Chapter 10: Batch Processing
Overview
Batch processing is the paradigm of processing large amounts of bounded (finite) data in bulk, producing derived outputs. Chapter 10 traces the evolution from Unix pipes to MapReduce to modern dataflow engines, revealing that they all share a common design philosophy: immutable inputs, derived outputs, declarative transformations. Understanding batch processing is foundational to understanding modern data systems—stream processing (Ch11) is essentially batch processing on unbounded data.
Core philosophy: Treat data as immutable inputs; derive all outputs by transformation. If the job fails, re-run it from scratch—the input is unchanged.
Key Concepts
Unix Tools Philosophy
Unix pipes as batch processing:
cat /var/log/nginx/access.log | awk '{print $7}' | sort | uniq -c | sort -r -n | head -5This pipeline: reads log → extracts URL field → sorts → counts unique → sorts by count → shows top 5
Unix design principles (that also apply to MapReduce and Spark):
- One tool does one thing well (vs monolithic programs)
- Connect programs via pipes (uniform interface: stdin/stdout of text)
- Write programs to handle text streams (composable)
- Immutable inputs: Programs read from stdin; don’t modify it
The power of uniform interfaces: Because every Unix tool reads from stdin and writes to stdout (text), any tool can be composed with any other.
MapReduce as “Unix pipes for clusters”: MapReduce took the same immutable-input, derived-output philosophy and applied it to distributed computing across many machines.
MapReduce
Invented by: Google (Jeffrey Dean & Sanjay Ghemawat, 2004 paper)
Based on: Functional programming (map and fold/reduce operations)
Two phases:
Map phase:
- Input: Records from HDFS (or S3) files
- Mapper function: applied to each record; emits key-value pairs
- Output: Sorted key-value pairs, partitioned by key hash (one per reducer)
Reduce phase:
- Input: All values for one key (from all mappers), sorted by key
- Reducer function: processes all values for each key; emits output records
- Output: Written back to HDFS/S3
Shuffle (between map and reduce):
- All mapper outputs sorted
- Partitioned by key hash (all values for key X go to the same reducer)
- Most expensive phase (large data movement over network)
Example: Word count
- Mapper: for each word in document, emit (word, 1)
- Shuffle: group all (word, 1) by word
- Reducer: for each word, sum all 1s → emit (word, total_count)
MapReduce characteristics:
- Fault tolerance: Write intermediate results to disk; re-run failed tasks from checkpoint
- Scalability: Can run on thousands of nodes
- Batch-only: Processes bounded (finite) datasets
MapReduce limitations:
- Multiple MapReduce jobs create complex dataflow (job B depends on A, C on B and A, etc.)
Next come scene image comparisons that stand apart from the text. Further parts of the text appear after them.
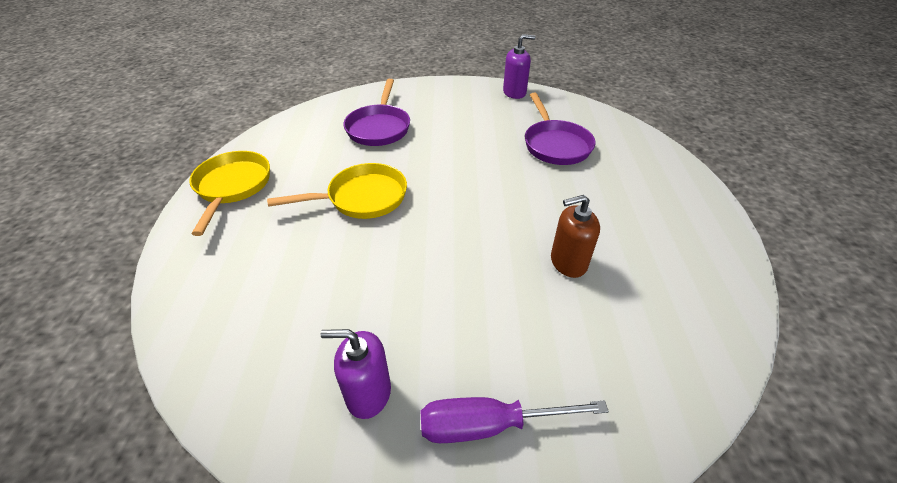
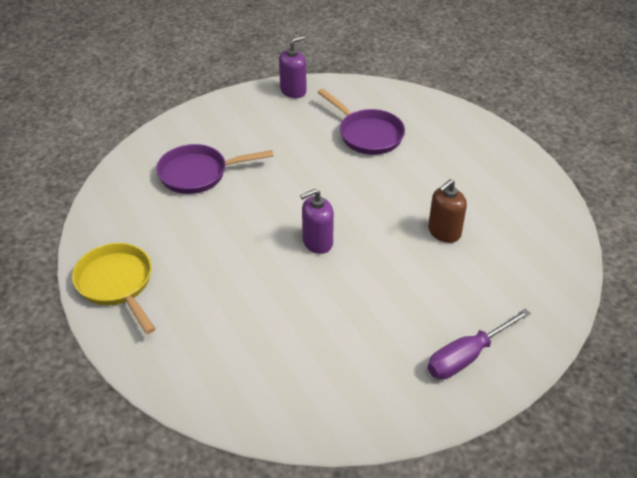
camera: 30 degrees left, 0 degrees up
(362, 198) = (247, 246): yellow pan -> none
(368, 393) = (380, 376): purple soap dispenser -> purple soap dispenser (317, 242)
(379, 128) = (198, 174): purple pan -> purple pan turned 105 degrees clockwise

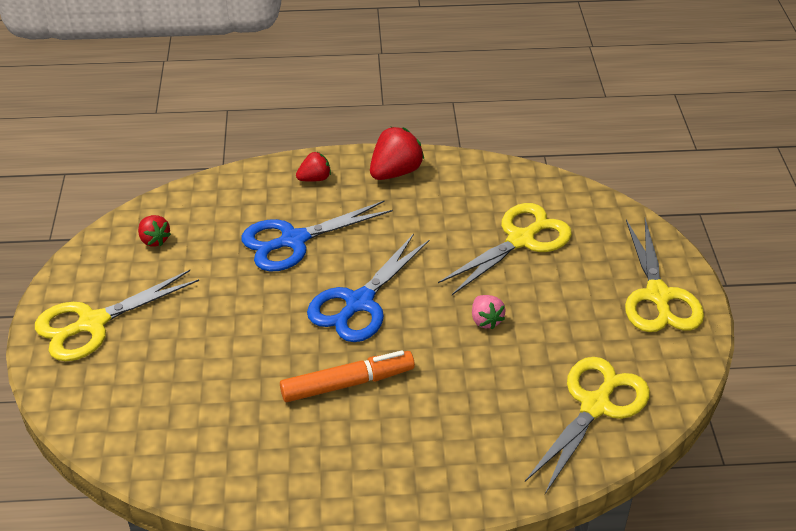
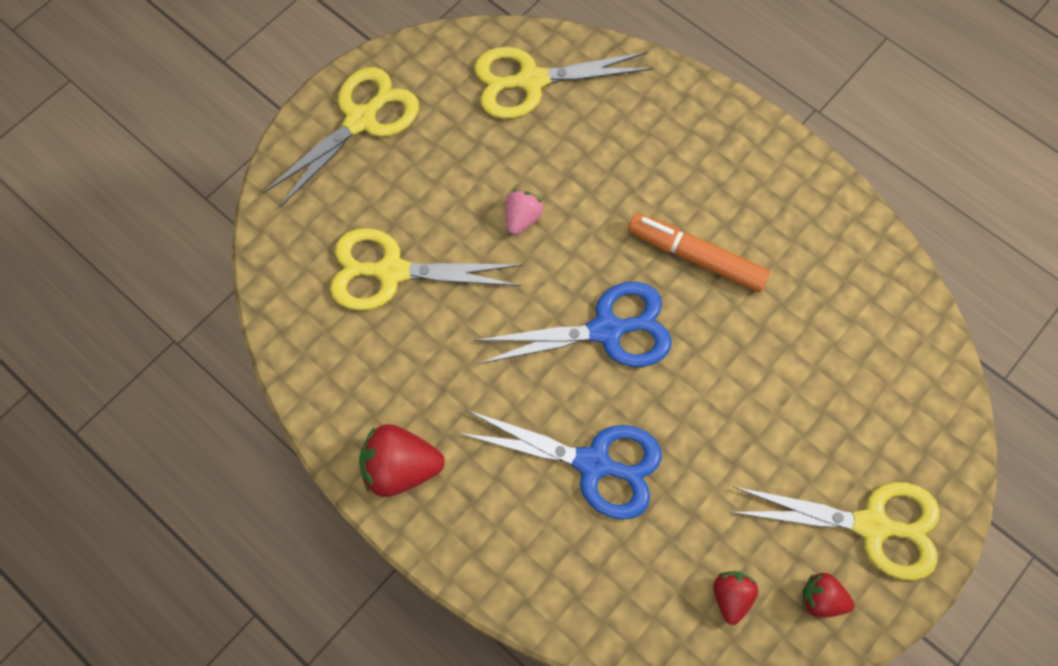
camera: 135 degrees left, 25 degrees up
(314, 179) = (489, 538): red strawberry -> red strawberry (821, 599)

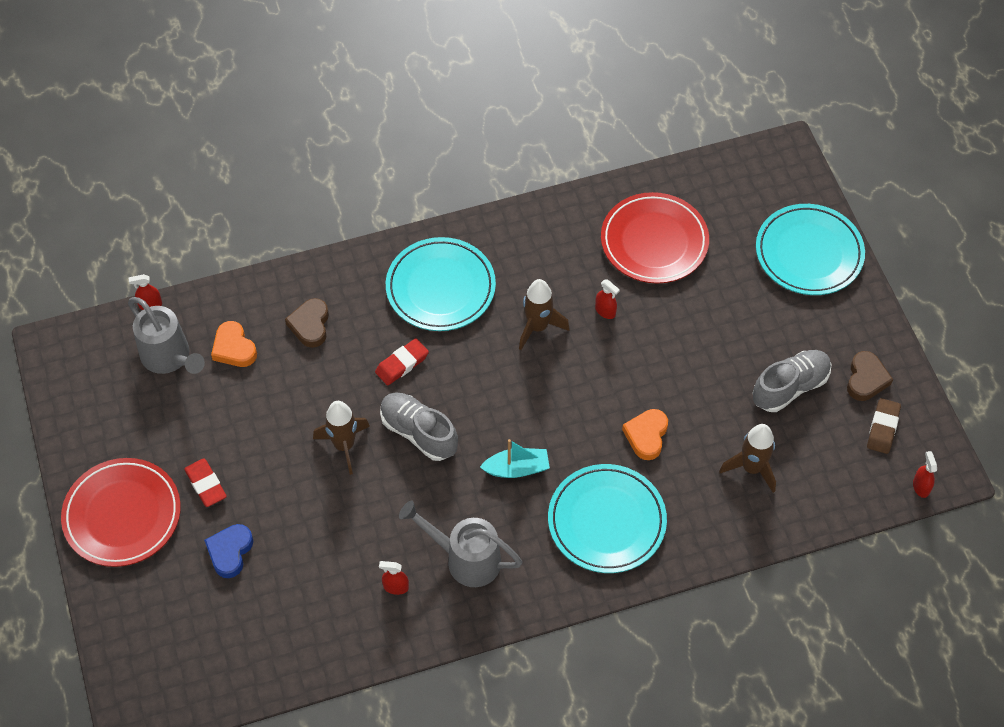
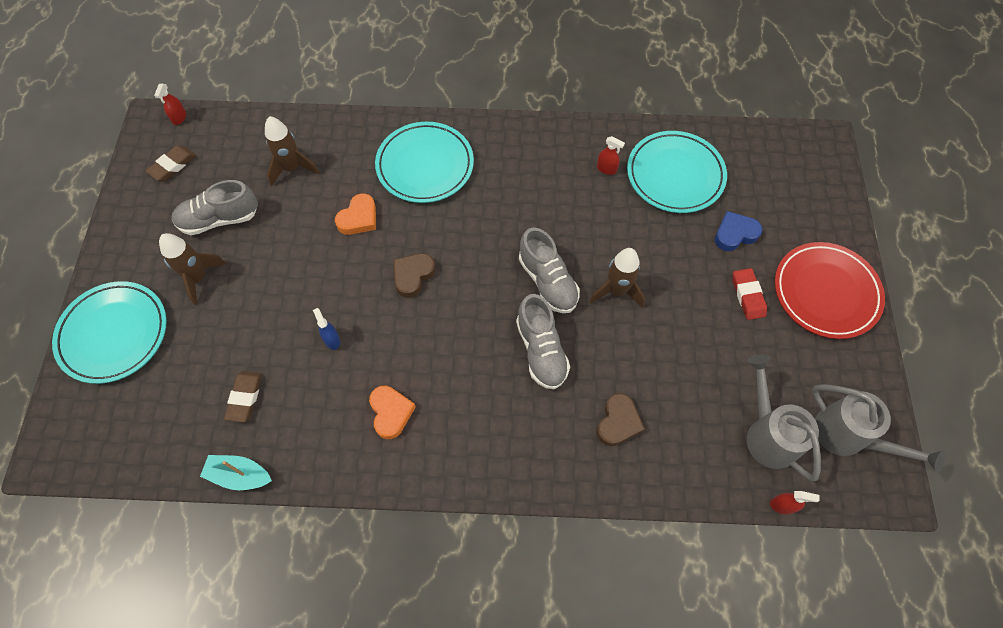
camera: 160 degrees left, 5 degrees up
(230, 552) = (735, 234): blue heart -> blue heart turned 150 degrees counterclockwise
(234, 348) = (700, 422): orange heart -> orange heart (391, 413)
(402, 364) = (541, 350): red eraser -> grey shoe
(440, 287) = (475, 419): turquoise plate -> turquoise plate (675, 175)
(465, 559) = (545, 172): grey watering can -> grey watering can (848, 436)
(517, 468) = (476, 226): turquoise boat -> turquoise boat (239, 475)
(538, 327) = (401, 345): brown rocket -> brown rocket (198, 278)
(605, 311) = (332, 340): red spray bottle -> blue spray bottle
(654, 241) = (245, 397): red plate -> brown eraser
(866, 379) = (155, 206): brown heart -> brown heart (413, 275)

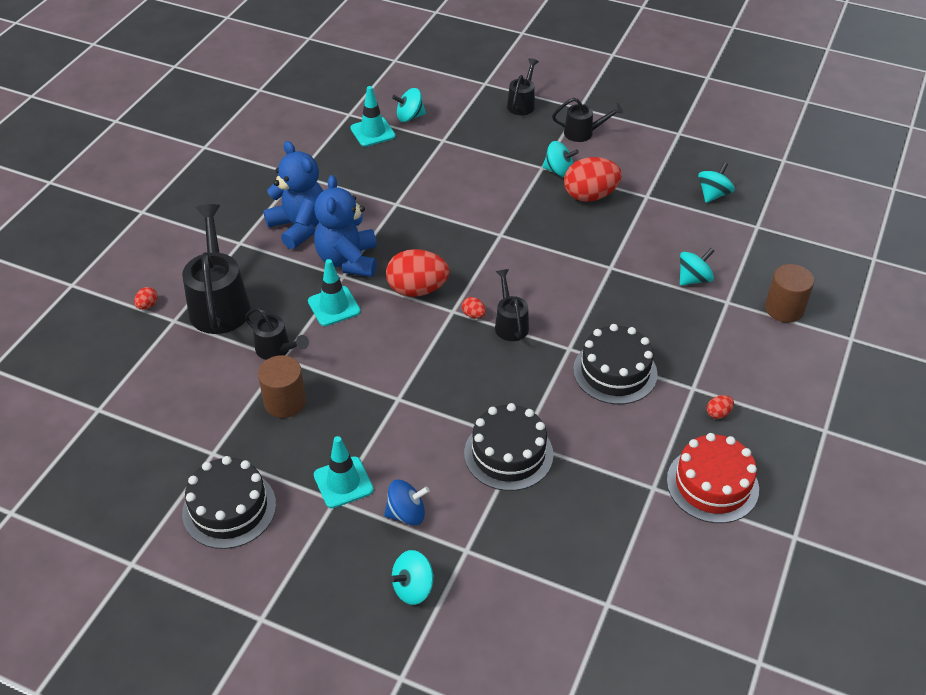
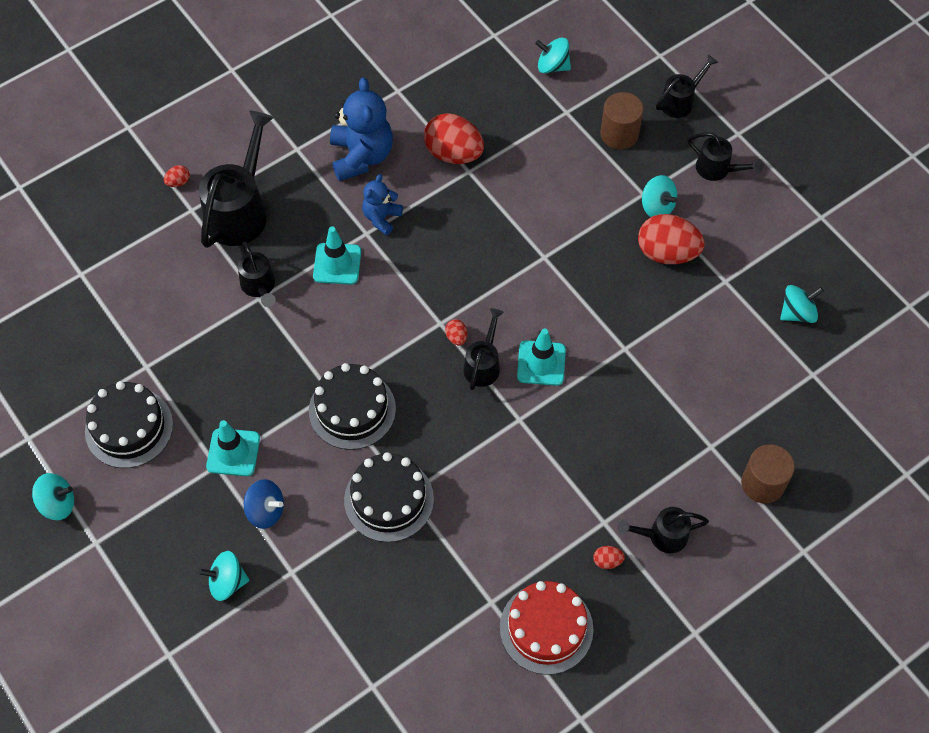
camera: 30 degrees right, 15 degrees up
(285, 402) = (234, 345): brown cylinder -> brown cylinder (619, 134)
(348, 260) = (381, 218): blue teddy bear -> blue teddy bear, size x0.57
(372, 132) = (503, 69): turquoise traffic cone -> turquoise traffic cone (541, 363)
(417, 289) = (423, 283): red egg -> red egg (453, 153)
(615, 371) = (544, 466): black cake -> black cake (352, 409)
(693, 279) = (697, 403): turquoise spinning top -> turquoise spinning top (58, 504)
(743, 376) = (662, 536): none -> black watering can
- Each MapReduce job writes to disk and reads back → high I/O overhead
- SQL-like queries that should be simple require many MapReduce jobs
- Pig Latin, Hive created as higher-level abstractions over MapReduce
Dataflow Engines (Spark, Flink, Tez)
Problem with MapReduce: Forced every computation into map → shuffle → reduce structure; intermediate outputs always written to disk.
Dataflow engines:
- Represent the entire computation as a DAG (Directed Acyclic Graph) of operators
- Each operator is an arbitrary function (not limited to map/reduce)
- Intermediate data pipelined between operators in memory (not written to disk unless needed)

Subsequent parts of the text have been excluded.